Opinion
The US wants to avoid World War III, so Ukraine has no choice but attack
Mick Ryan
Military leader and strategistThe Ukrainian attack on the Russian Kursk oblast is now three weeks old. The assault was a tactical and operational surprise for the Russians and provided many lessons for military organisations around the world, including the Australian Defence Force, in deception, combined arms-drone operations, electronic warfare, deep strike, and seizing the battlefield initiative.
Perhaps more importantly, there are political lessons that can be gained from Ukraine’s gambit to change the trajectory of the war. The Ukrainians surprised their Western supporters with this offensive when it began in early August. This was mainly because Ukraine deliberately withheld details of the Kursk attack to preserve operational security, maximise its chances of achieving surprise against Russia, and avoid the second-guessing by talkative bureaucrats that took place in the lead-up to their failed 2023 counteroffensive.
Before focusing on the key political takeaway from the Kursk campaign, it is worth assessing the current situation there and what it means for the overall context of the war in Ukraine. Over the past week, Ukraine President Volodymyr Zelensky has discussed the objectives for this 21st century Battle of Kursk. These include drawing Russian forces away from the Donbas, establishing a buffer zone inside Russia, replenishing the prisoner of war “exchange fund”, and – in his words – bringing the war home to Russia.
But there is a more fundamental reason for Ukraine launching this audacious yet risky Kursk campaign. For Ukraine, the status quo of the war before Kursk was not sustainable. It is suffering unacceptable humanitarian, infrastructure and strategic costs.
At the same time, NATO’s strategy for supporting Ukraine remains to “help defend Ukraine”, essentially aiding it to tread water but not win the war. The US policy is overly focused on “avoiding World War III” and has enforced strict restrictions on the use of its weapons. Finally, Russian President Vladimir Putin has not changed his desire to exterminate the sovereignty of Ukraine.
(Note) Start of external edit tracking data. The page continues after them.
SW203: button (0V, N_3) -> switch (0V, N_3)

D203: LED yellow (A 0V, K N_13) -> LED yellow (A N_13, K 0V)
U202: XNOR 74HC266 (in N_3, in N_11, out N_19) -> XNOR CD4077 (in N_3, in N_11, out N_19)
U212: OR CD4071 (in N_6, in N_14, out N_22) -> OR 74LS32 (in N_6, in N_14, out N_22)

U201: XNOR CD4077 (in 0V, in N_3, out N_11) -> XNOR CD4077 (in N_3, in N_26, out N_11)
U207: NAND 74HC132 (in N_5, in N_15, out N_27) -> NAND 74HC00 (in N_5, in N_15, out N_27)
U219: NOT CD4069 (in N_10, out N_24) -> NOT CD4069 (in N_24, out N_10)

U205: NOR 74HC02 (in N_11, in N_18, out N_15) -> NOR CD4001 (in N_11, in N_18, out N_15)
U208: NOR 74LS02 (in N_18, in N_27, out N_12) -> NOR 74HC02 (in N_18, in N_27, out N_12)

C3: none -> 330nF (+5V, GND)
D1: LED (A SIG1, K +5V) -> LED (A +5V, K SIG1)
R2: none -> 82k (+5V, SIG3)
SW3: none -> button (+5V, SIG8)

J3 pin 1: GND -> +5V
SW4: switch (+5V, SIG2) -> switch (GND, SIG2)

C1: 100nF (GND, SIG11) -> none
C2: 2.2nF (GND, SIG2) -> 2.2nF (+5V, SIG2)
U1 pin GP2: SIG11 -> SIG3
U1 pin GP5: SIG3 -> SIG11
Therefore, Ukraine assessed that only it could change the trajectory of the war. The surprise attack on Kursk is the result. But its battlefield success must be accompanied by political and strategic achievements.
The Ukrainian government, in smashing the status quo that existed a month ago, is eager to force others to shift their thinking. It will be hoping that the United States lifts its restrictions on weapons use, that NATO shifts its strategy to one that embraces defeating Russia in Ukraine while also increasing the quantity and pace of support, and that Putin will reassess whether taking more land in the Donbas is worth the loss of parts of Russian territory.
Thus far, unfortunately, a form of strategic timidity appears to have continued in Western decision-making. While the US has just announced another aid package, there have been no significant changes in policy for the war so far. There has been no large-scale deployment of American aid to Ukraine, similar to what occurs when Israel is at war with its neighbours. NATO has assumed a “watch and see” approach over the past few weeks. No replacement Bushmasters for those lost in battle in Kursk have been announced by Australia.
Back to the political lessons from Ukraine’s assault. The kind of political and military audacity displayed by Kyiv this month is difficult to find in most Western nations. Our societies have not faced significant strategic threats in the past 30 years, notwithstanding the “wars” spawned by 9/11.
Since the end of the Cold War, Western politicians and bureaucrats, including those in Australia, have largely been able to assume a posture of strategic timidity. For several generations, our citizens have not faced the kind of existential threat now being faced by Ukraine. This has bred complacency and an avoidance of taking strategic risks.
For an American, German or Australian politician or bureaucrat, Ukraine’s campaign in Kursk – which may not pay off – is extraordinarily risky behaviour. And imagine what the polls would say!
But for Ukraine, such comfortable, low-risk behaviour is no longer a viable proposition. As it surveys the potential future scenarios for this war and its trajectory into another cold winter and then another year of fighting in 2025 against an enemy that cares little for the lives of its own soldiers, Ukraine’s view is very different.
The Ukrainian spirit would see them endure a long, defensive war regardless of Russian gains. But this would result in ongoing suffering by their people. Zelensky, whose thinking encompasses political, strategic and humanitarian concerns, has made a “big swing” at changing the course of this war to avoid this “forever war” scenario.
The Kursk offensive, which is yet to draw Russian forces from its advance in the Donbas, may well fail to achieve some of its objectives. But given the imperatives to save Ukrainian lives, defeat Russian aggression against Ukraine and the rest of Europe, and deter other authoritarians preying on their neighbours, there is a major incentive for the US, Europe and Australia to step up resourcing and their ability to take strategic risk in supporting Ukraine.
This might even be described as audacious. There are some alive today who remember a time when such behaviour was expected in our leaders.
Mick Ryan is a retired major general who served in the ADF for more than 35 years and was commander of the Australia Defence College. He is the author of the new book, The War for Ukraine, and is the Senior Fellow for Military Studies at the Lowy Institute in Sydney.